Sembuh, Kakek Rela Tempuh 1.800 km Untuk Terima Kasih ke Tim Medis Covid-19

Bimo Aria Fundrika | Lilis Varwati
Sembuh, Kakek Rela Tempuh 1.800 km Untuk Terima Kasih ke Tim Medis Covid-19
Ilustrasi kakek 72 tahun. (Shutterstock)

Selama itu, Zhu merasa telah dirawat dengan sangat baik oleh para tenaga medis.

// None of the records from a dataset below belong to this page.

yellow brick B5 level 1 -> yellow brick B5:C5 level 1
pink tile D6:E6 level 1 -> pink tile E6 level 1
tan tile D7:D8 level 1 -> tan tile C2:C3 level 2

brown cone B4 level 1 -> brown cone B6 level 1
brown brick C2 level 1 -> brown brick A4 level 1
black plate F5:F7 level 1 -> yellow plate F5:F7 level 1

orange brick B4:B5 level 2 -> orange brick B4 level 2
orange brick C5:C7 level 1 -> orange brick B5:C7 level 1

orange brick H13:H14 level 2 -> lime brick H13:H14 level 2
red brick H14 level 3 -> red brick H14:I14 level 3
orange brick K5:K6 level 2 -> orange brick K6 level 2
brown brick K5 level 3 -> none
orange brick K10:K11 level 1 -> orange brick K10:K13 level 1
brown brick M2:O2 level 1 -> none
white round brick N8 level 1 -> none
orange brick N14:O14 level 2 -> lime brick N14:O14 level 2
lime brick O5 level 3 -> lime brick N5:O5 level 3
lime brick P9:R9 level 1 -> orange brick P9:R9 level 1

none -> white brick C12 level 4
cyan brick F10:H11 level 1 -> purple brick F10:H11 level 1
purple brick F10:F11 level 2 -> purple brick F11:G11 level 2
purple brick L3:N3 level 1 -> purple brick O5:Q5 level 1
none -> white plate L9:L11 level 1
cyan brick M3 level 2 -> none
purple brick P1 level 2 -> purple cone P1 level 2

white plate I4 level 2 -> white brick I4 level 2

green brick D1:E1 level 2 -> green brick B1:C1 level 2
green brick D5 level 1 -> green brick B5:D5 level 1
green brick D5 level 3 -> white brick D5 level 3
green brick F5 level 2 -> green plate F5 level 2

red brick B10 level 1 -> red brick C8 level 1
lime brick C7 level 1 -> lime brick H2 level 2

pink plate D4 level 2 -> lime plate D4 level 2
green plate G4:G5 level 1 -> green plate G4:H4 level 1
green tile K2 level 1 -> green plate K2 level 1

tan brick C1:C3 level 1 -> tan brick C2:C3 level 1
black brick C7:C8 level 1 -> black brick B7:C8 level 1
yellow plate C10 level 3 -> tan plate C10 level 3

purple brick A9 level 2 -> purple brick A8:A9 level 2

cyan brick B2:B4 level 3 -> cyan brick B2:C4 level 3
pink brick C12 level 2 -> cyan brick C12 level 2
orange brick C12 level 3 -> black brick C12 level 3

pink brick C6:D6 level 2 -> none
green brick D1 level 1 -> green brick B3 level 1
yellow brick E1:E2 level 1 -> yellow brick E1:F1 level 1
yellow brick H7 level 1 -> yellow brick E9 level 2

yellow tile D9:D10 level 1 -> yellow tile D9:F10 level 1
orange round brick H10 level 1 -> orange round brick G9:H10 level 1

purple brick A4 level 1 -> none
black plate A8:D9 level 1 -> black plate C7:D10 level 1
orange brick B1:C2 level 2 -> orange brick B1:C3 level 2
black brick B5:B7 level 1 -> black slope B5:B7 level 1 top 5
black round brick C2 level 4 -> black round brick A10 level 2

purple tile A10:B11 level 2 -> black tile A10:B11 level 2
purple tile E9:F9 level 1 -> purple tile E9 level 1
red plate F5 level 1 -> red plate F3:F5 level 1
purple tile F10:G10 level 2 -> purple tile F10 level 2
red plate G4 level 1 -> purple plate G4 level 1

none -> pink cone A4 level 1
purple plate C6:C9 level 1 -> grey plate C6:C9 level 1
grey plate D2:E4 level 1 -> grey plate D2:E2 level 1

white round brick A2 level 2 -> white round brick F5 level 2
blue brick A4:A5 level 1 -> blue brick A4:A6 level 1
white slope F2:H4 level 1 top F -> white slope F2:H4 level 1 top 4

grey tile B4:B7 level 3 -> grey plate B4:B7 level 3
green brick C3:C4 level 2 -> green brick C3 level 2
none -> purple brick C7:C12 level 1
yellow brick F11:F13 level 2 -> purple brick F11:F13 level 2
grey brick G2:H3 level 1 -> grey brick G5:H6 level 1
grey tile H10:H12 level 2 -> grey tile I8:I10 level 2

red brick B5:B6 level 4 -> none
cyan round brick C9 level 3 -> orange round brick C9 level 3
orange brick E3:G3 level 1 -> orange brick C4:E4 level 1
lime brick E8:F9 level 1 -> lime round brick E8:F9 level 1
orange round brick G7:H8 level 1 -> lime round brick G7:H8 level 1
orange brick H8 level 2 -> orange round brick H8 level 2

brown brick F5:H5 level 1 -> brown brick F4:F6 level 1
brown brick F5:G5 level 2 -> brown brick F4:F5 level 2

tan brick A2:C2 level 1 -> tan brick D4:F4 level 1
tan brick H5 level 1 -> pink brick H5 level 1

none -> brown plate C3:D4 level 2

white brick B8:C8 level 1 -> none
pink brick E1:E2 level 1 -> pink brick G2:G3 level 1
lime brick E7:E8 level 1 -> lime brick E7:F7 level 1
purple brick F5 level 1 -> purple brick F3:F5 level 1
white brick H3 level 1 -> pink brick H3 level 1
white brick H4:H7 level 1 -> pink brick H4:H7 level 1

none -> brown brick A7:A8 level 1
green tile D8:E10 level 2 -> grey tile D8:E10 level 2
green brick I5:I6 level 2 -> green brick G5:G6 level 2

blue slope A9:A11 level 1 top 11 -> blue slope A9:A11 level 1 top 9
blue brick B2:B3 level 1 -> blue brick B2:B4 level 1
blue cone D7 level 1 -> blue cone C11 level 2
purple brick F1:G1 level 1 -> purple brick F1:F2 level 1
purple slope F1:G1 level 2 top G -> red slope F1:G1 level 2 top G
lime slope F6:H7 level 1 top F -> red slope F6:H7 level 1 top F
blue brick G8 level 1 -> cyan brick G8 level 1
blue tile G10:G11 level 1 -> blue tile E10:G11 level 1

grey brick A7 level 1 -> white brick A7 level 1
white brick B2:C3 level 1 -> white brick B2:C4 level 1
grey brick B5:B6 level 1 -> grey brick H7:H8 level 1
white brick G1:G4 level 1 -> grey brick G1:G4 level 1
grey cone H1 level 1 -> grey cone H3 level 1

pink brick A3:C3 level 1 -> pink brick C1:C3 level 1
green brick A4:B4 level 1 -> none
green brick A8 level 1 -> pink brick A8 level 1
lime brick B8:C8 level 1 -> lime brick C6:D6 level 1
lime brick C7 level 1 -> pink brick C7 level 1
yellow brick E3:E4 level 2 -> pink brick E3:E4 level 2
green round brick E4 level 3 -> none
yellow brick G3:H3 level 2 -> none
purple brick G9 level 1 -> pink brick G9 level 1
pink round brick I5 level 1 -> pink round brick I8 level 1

Suara.com - Seorang kakek 72 tahun di China, Zhu Chuancai, menempuh jalan 1.800 kilometer untuk menemui tenaga medis di salah satu rumah sakit darurat di Wuhan yang pernah merawatnya saat terinfeksi Covid-19. Ia pergi seorang diri menggunakan kereta api dan menempuh waktu lebih dari 20 jam.

Zhu terinfeksi virus corona pada Febuari lalu. Ia kemudian dirawat di rumah sakit darurat Wuhan selama 37 hari. Selama itu, Zhu merasa telah dirawat dengan sangat baik oleh para tenaga medis.

"Mereka sangat baik padaku di rumah sakit. Mereka tidak menganggap saya sebagai pasien. Mereka membantu saya memotong kuku, mencuci pakaian, membelikan saya susu. Saya sangat ingin bertemu langsung dengan mereka," kata Zhu dikutip dari tayangan video SCMP, Kamis (24/9/2020).

Setelah dinyatakan sembuh, kesehatan Zhu juga tetap diperhatikan oleh para tenaga medis. Zhu diingatkan untuk rutin memeriksa kadar gula darahnya. 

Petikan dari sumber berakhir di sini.